By opening one’s mind to include this possibility, one can regain a new oneness with everyone, and a new genuine, authentic oneness with one’s own birth religion or chosen religion. And by embodying the scientific method as the way to run one’s life (Foment Empiricism, as Scott McDonald says), one gains a new respect for science by practicing it in each moment oneself.

This lens overrules the impatient Hasty Closure black/white ache in one’s mind. By making sure that one does not jump to conclusions just to have a fake sense of certainty. Having a fake sense of certainty is what allows us to desire civil war to punish all the bad people who disagree with us politically. That fake sense of certainty is the insanity I spoke of in the first sentence of this article.

Coming back to intuition… Kurt Vonnegut in his satirical wisdom said that humans tend to cluster into two types of groups: karass, which is the real group we are destined to be with, and to whom we are brought together by unseen forces (“meant to be”, “bashert”, “kismet”), and granfalloon, a false karass.
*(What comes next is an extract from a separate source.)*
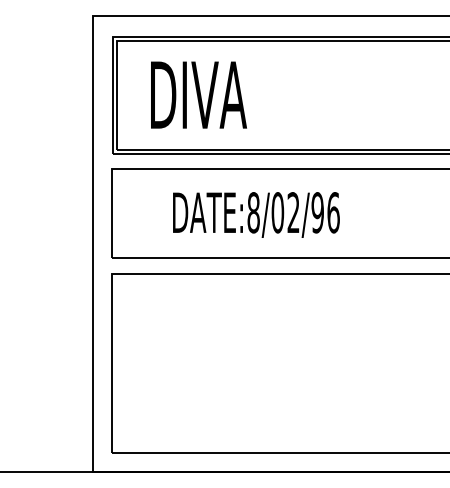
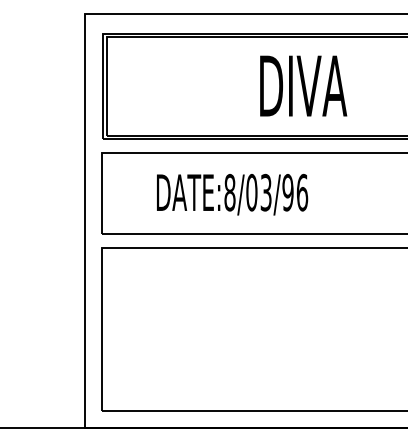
text: (198, 94) -> (303, 85), moved
text: (293, 212) -> (266, 192), DATE:8/02/96 -> DATE:8/03/96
Suppose he was right. Granfalloons then might in some cases be political parties. In his brilliant article, Michael Gerson contrasts Jesus with Trump, and shows how scripture makes it clear that Jesus warned his disciples to stay away from politics. How can we know when we are following a true intuition and not simply believing what is convenient to believe?

The highest true (empirically verifiable) intuitions tend to give one a sense of peace, a sense that all is oneness, naturally oneness loves it parts, the universe is doing all this benevolently, there will be a happy ending, and from the ending we shall look back and see how the way that reached that end was perfect as it was. How the learning could not have otherwise been achieved. That it all happens for a reason.

Freud called this “the oceanic feeling”. Jung called it the “collective unconscious”. Kashmir Shaivism calls it “The Supreme Self”. The earliest Greek philosophers when they looked inside, and acted so as to foment empiricism, found that mind has hidden powers (intuition), and used them to think about what reality really is. Thales, Socrates, Plato, Aristotle, Epictetus, and later many poets and natural philosophers including Berkeley, Newton, Leibniz, Spinoza, Descartes, and endless more sages throughout hisandherstory, all came to the same conclusion that consciousness is primary, at least as important as the apparent matter-energy-time-space display which we all apprehend.

How can an empiricist postulate that the only thing he/she as an empiricist can swear exists (consciousness), is merely a derivative of a physical brain which is not directly known to the empiricist who needs a surgeon to inspect his/her brain? Unscientific, yet scientists sometimes assume that their intuition is superior to that of other people who sense a Friendly Larger Presence. Let scientists be the first to have open minds!